Waking up early sucks. 5 ways to make it easier.

I know there exists a breed of people who just pop up and can get it done. Kudos to those who are natural morning people. I’m not one of those people. I wake up and have to spend 15-25 minutes just waking up. Over the years I’ve had to adapt and extremely annoying alarm and even then it doesn’t always work because the morning version of me is a tough one to convince that the plans the night version of me made are worthwhile. But how do you go about motivating the morning person so it doesn’t fail (as often)?

1. Find your “Why?”

It’s hard to be motivated if you don’t know why you’re doing what you’re doing.
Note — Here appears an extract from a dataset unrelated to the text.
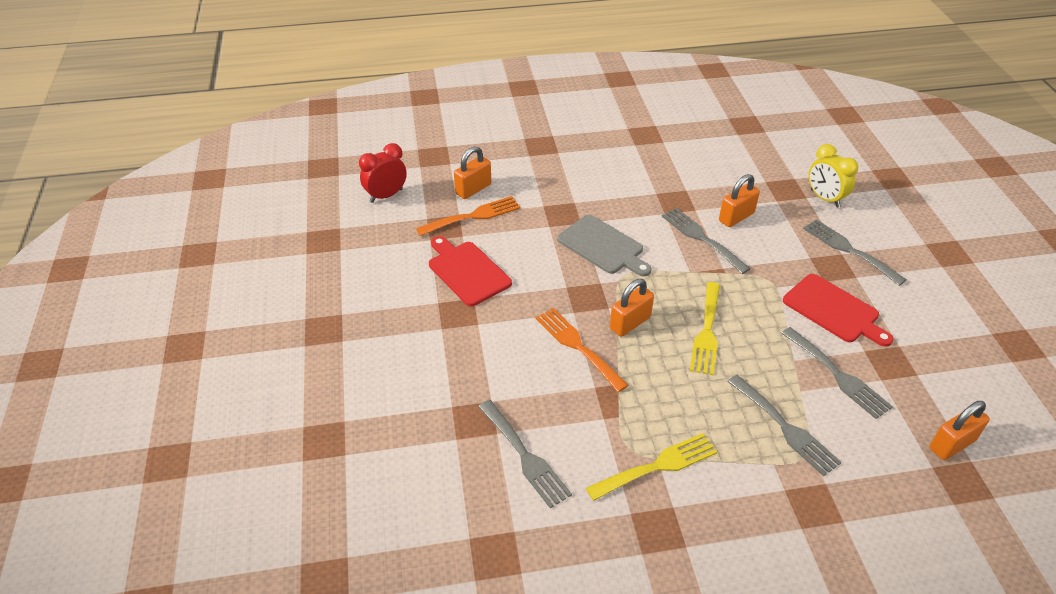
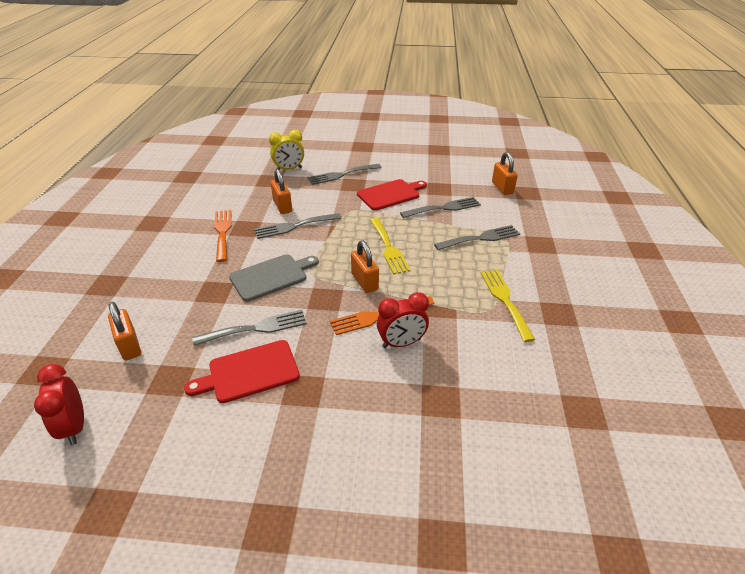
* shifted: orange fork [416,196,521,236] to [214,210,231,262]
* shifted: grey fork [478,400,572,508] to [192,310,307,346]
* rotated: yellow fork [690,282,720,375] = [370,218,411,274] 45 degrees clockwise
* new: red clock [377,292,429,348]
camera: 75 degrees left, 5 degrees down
You might know what you want to do and how you want to do it but without a strong “WHY?” you’re going to eventually lose that motivation that originally got you started.

Simon Sinek gave a great TED talk titled “Start with Why” that you can view below that covers it from a business point of view but that can easily be tailored to any personal aspirations.

If you’re still having trouble finding your why I suggest reading my post on “5 Mental Shifts to Dream Again” to help encourage you to find some of that childlike inspiration again.

2. Make adjustments not excuses

After finding your why, the biggest hurdle to waking up early is removing excuses by making adjustments. This can probably be another 10 points itself but instead of outlining 10 adjustments to make instead of excuses I think it misses the main point. It may be hard to understand so I’ll give some examples from my own life to show how I’ve adapted this:

Excuse: “I don’t have enough time to get a good workout in before I have to get ready and go to work.”
Adjustment: Go to bed earlier and wake up earlier.

Excuse: “I won’t have enough time to get my breakfast and get my food ready to take for lunch.”
Adjustment: Food prep on the weekends for the whole week.

Excuse: “I get frustrated and it takes too long finding and getting all my stuff ready in the morning.”
Adjustment: Get it all ready the night before. Lay out clothes, pack a gym bag, pack your lunch, prep pre-workout for going to the gym, etc.

I can go on but hopefully the principle is clear.

3. Find ways to measure success

Even after finding your “why?” you might not be able to be motivated by it for long unless you’re seeing some success. It will take some work to create some measureable milestones but it’s crucial for long term success. I myself have started and stopped multiple times because of this very reason.

I was getting up early to workout and start my day early but it wasn’t until I incorporated taking weekly measurements of weight and inches (inches are important because there will be times the scale doesn’t move but you’ll see that you lost an inch or two on different body parts). Taking pictures weekly was also incorporated so I could compare side by sides along the journey and visibly see how I had progressed because the progress was so slow and gradual it was hard to tell.

Before: September 2018
After: September 2019

Even looking at pictures it’s hard to tell but the pictures above are after a year of training and I lost 30 points and 10 inches.

Aside from my physical goal I was also working to:

  • Read daily and made my milestone to finish a book by a certain time.
  • Learn more about areas of engineering I was lacking in so I was taking a self-paced online class and made a goal to go through 3 lessons a week.
  • Meditate more consistently so I found a few guided meditation courses, one in particular that was a 28 day course and set a goal to finish it.
  • Plan my day first thing to be able to get a lot more done with a clear focus on what’s important.

4. Start small and build

After reading the last section it might be tempting to create a big and lofty set of things for waking up early and do a lot of things but it’s far better to start small and build. Start off by waking up just 15 minutes earlier and going for a walk. Eventually that can build to 30 minutes earlier and doing an at home workout with your walk. Maybe build to doing a quick meditation after the walk. Too much at once can be overwhelming and be something that seems too daunting to do so it won’t get done. Remember to make adjustments, not excuses and build a morning routine that matches needs and is centered around a why. Copying and pasting someone elses morning routine might sound good but will quickly fade in motivation.

5. Stay consistent

Starting over again and again can be much more draining than simply sticking to the plan. As mentioned in the last point it’s best to pick something that can be consistently done and make a unbreakable promise to do it daily, without fail. That is how results are seen, that is how motivation is maintained, and that is how it becomes a new way of living. Waking up early can be life changing if done consistently.

Final words

No system is perfect. No plan is fail proof. Just start where you are. Circling back to the first point, find a good WHY and go from there. If there is a solid WHY, the HOW and WHAT will figure themselves out. It won’t be perfect at it but as the quote says

‘Ever tried. Ever failed. No matter. Try again. Fail again. Fail better.’

Samuel Beckett

Just keep trying. Keep doing it. Find the WHY.